I did have the privilege of reading Shaun Tan's The Arrival, an amazing piece of art that manages to both be profoundly beautiful and speak (I should think) universally--a difficult balance to strike. As time goes by I'm noticing how much potential power there is in "silent" sequential work.

The Arrival by Shaun Tan

Maybe removing the idiosyncrasies and crudeness of language makes artwork speak to us on a more visceral level, somehow. Chris Ware's got some great examples of this, like the God comic in the big red ACME collection and (especially, to me) the old Quimby the Mouse strips. I've always thought that one of the advantages traditional literature has over sequential art is that a writer is capable of leaving so many more blanks for the reader to fill in on their own (the act of which is one of the primary reasons we connect with a piece of art, I'd suggest)--but maybe comics has the ability to do something similar, just in its own unique way. Anyway, what I'm really trying to say with this paragraph is: go buy The Arrival as soon as you can. And read it.

I'll post some recent work when I get back in Savannah--this computer can't seem to handle .tifs or .psds correctly for whatever reason. I'll try to do a rundown of my process for my illustration final too, which should be fun for a lark, and hopefully interesting to at least one of you out there. In the meantime, I'm resolving to read a lot more than I have been--especially short stories. Anybody have any recommendations?

3 comments:

Anonymous said...

Even if they were a product of you avoiding writing, I enjoyed your last few projects in Mini-comics. For whatever that's worth.

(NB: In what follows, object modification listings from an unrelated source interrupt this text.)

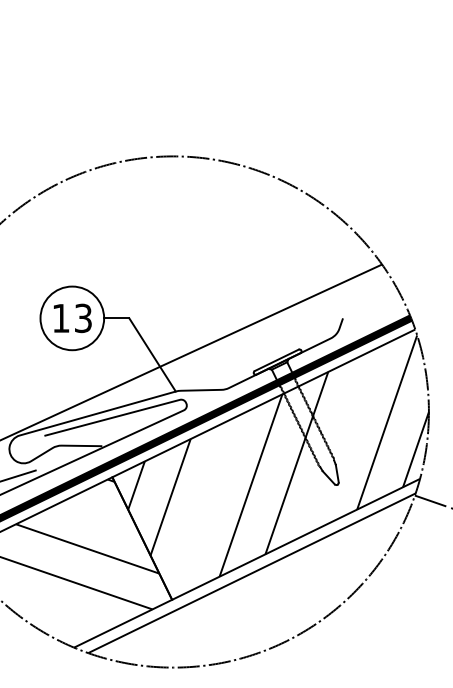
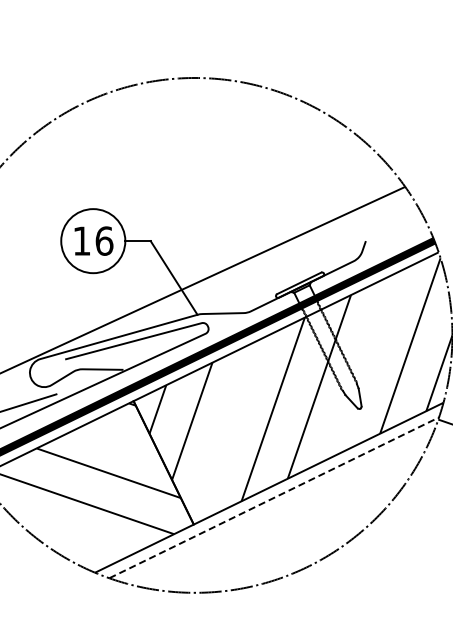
text: (83, 318) -> (104, 241), 13 -> 16
line: (252, 573) -> (274, 498), solid -> dashed

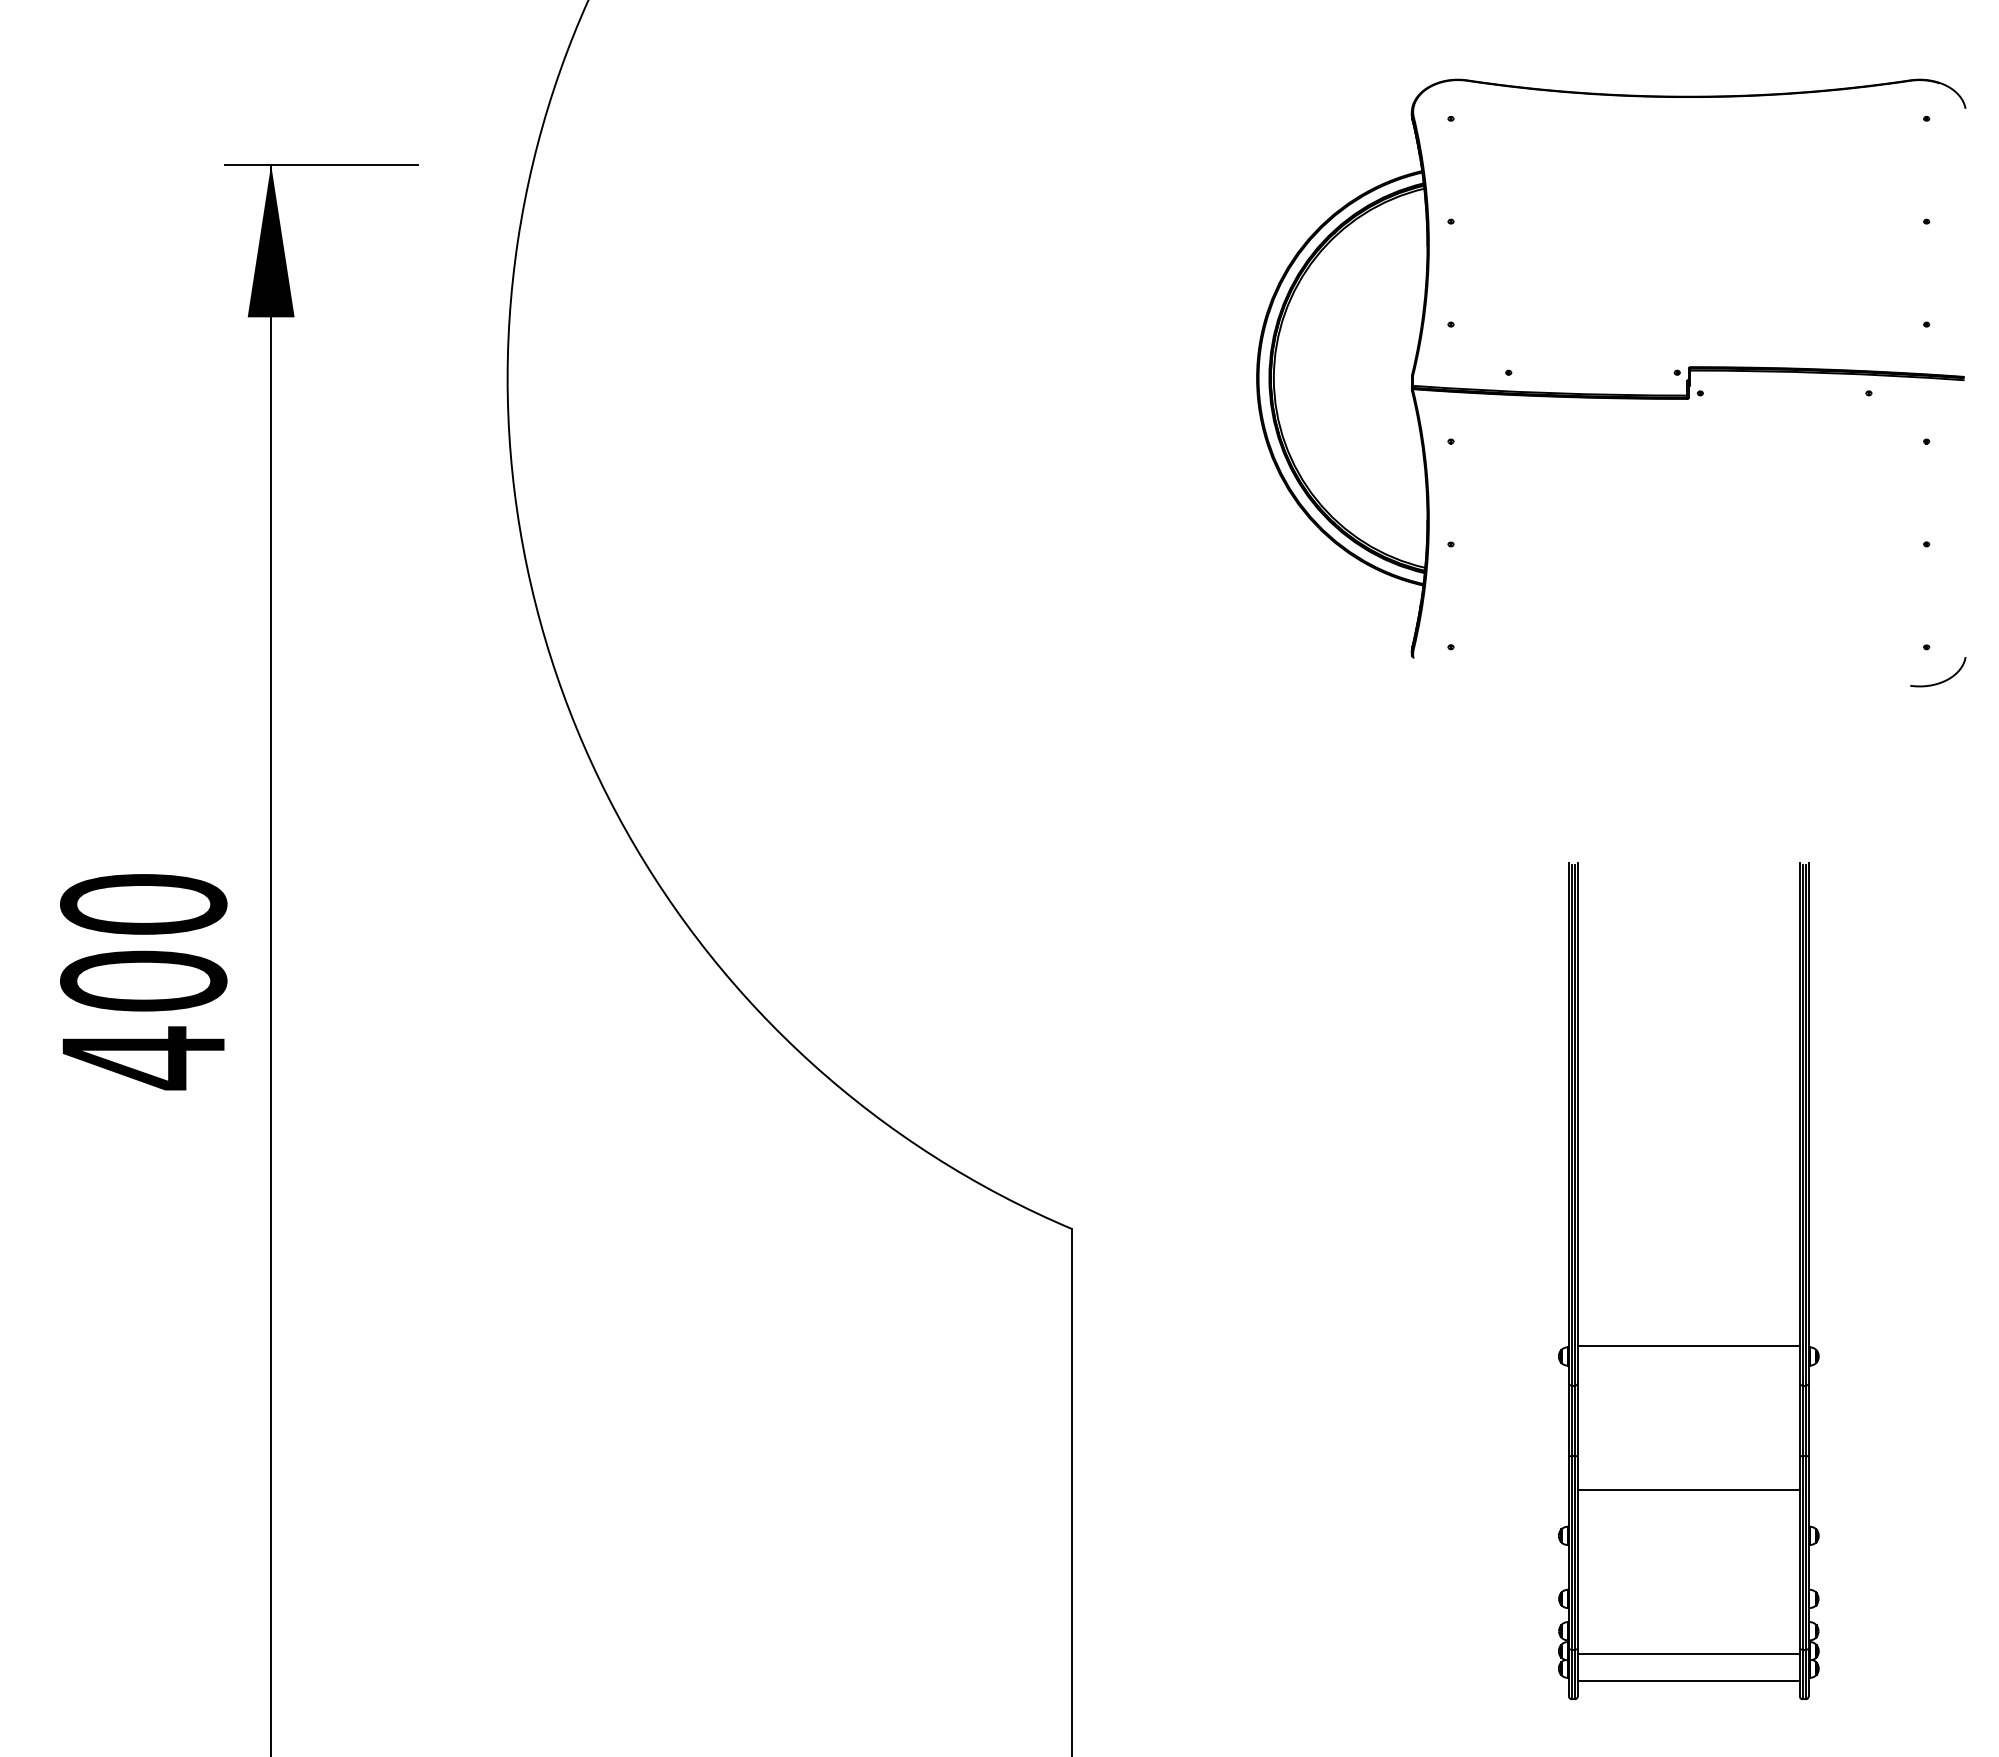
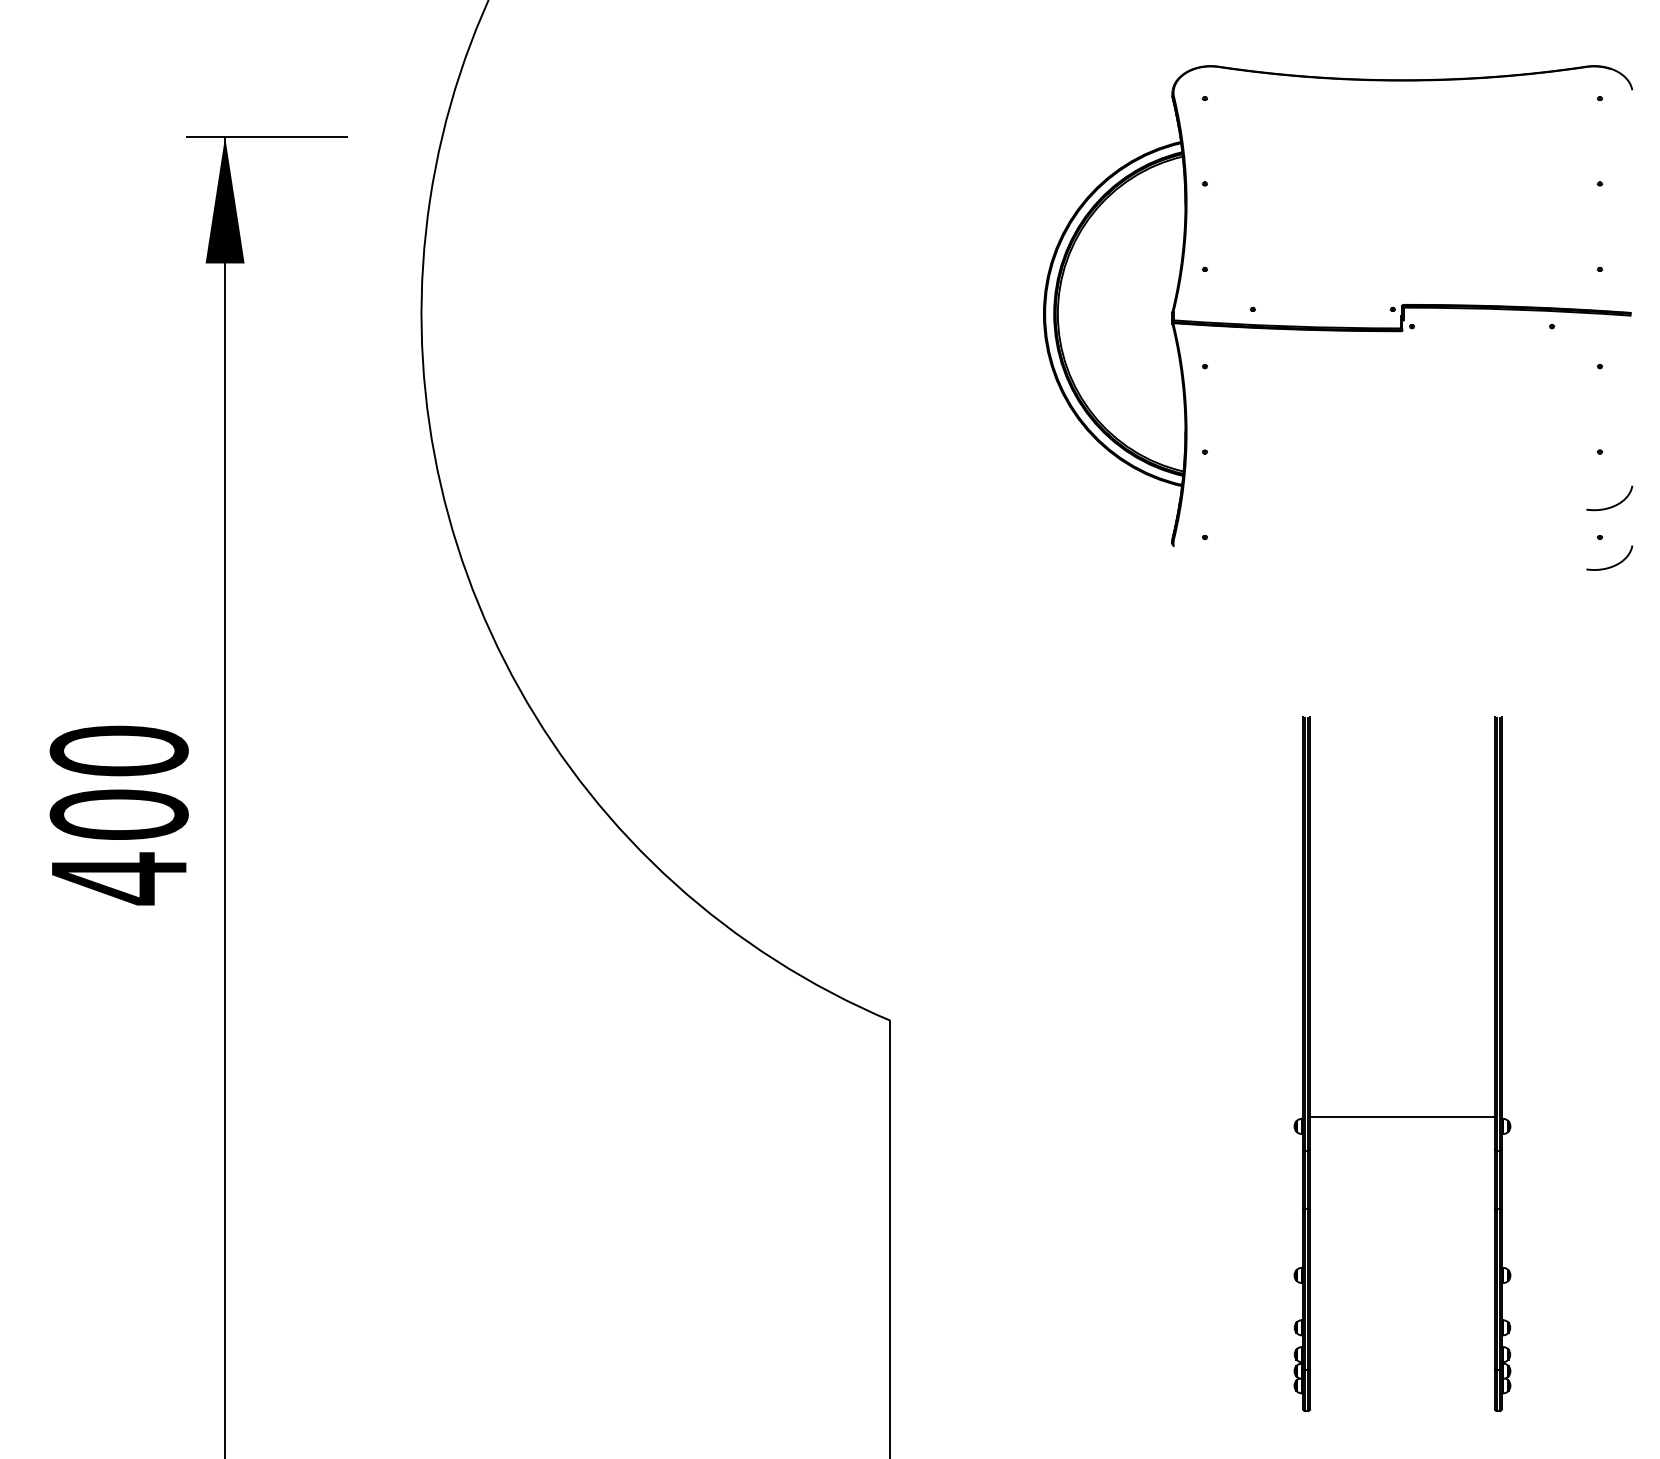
curve: (1943, 608) -> (1613, 505), added
line: (1688, 1490) -> (1402, 1237), removed
line: (1688, 1654) -> (1402, 1373), removed
line: (1688, 1680) -> (1402, 1395), removed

Also, Raymond Carver is the master of short stories, and always leaves me at least a little bit inspired when I'm done. Where I'm Calling From is the collection I have, which pretty much covers the highlights of his career.

Meghan Jean said...

I remember having similar feelings around the time I was finishing school. For me, it is the product of being so specifically educated in something (comics) that is already enormously specialized. I started getting miffed when I'd see illustrators and animators churning out comics so freely in their spare time, while I'd spent four years learning comics and could barely get past the thumbnails because I was so self-deprecating.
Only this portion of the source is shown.